Powody protestu wyjaśnił Salvini na Twitterze. Jego ugrupowanie apeluje o otwarcie kraju, przywrócenie swobód obywatelskich i pomocy dla obywateli. Liga krytykuje stopniowe i tylko częściowe otwarcie kraju przy zachowaniu wielu ograniczeń w poruszaniu się , co ma nastąpić począwszy od 4 maja.
Matteo Salvini żąda „przywrócenia wolności, praw i demokracji”. Twierdzi, że są one łamane w obecnym okresie narodowej kwarantanny.
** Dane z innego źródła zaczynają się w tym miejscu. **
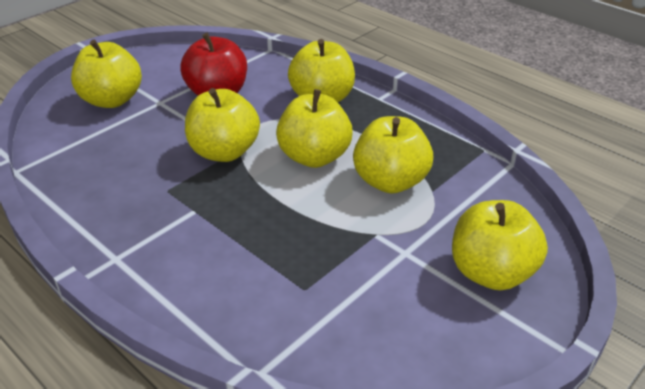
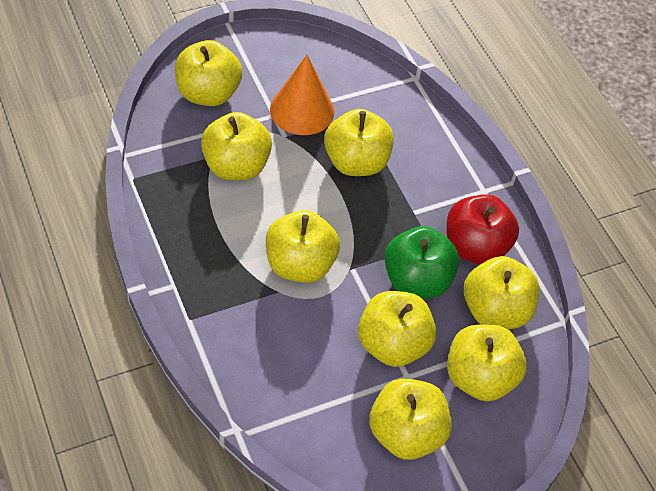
green apple: 0 -> 1
orange cone: 0 -> 1
yellow apple: 6 -> 8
Przywódca partii opozycyjnej podkreślił zwracając się do swoich zwolenników: „Wielu z was prosiło nas, byśmy pozostali w parlamencie aż do chwili, gdy ze strony rządu nie nadejdą konkretne odpowiedzi dla Włochów”. Następnie wymienił postulaty: maseczki i ochrona sanitarna dla wszystkich, świadczenia postojowe dla pracowników, wsparcie finansowe dla handlowców i przedsiębiorców, pomoc dla rodzin, zawieszenie spłaty kredytów mieszkaniowych, czynszu i rachunków. Na liście tej jest także żądanie: „mafiozi z powrotem do więzienia”. To reakcja na doniesienia o zwolnieniu kilku przestępców z powodu epidemii koronawirusa.
„Włosi pokazali, że także w czasie kryzysu są wielkim narodem, teraz zasługują na zaufanie i ochronę”- dodał Salvini.
Były wicepremier i były szef MSW opublikował zdjęcia z okupacji, na których widać parlamentarzystów w maseczkach siedzących w ławach.
„Jesteśmy tu, by wysłuchać Włochów , którzy zamknięci w domu od 50 dni zasługują na szybkie odpowiedzi, konkretne terminy i pomoc, a nie tylko obietnice” – wyjaśnił.
„Powróćmy wolni”- dodał.
Zarzucając rządowi opóźnianie prac nad przepisami prawa, opozycyjna prawica głosi: „Tymczasem rodziny i przedsiębiorcy dalej cierpią”.
Liga zapowiedziała, że po nocnej okupacji począwszy od czwartku rano będzie ona kontynuowana na zasadzie „sztafety deputowanych i senatorów”, którzy nie będą utrudniać obrad.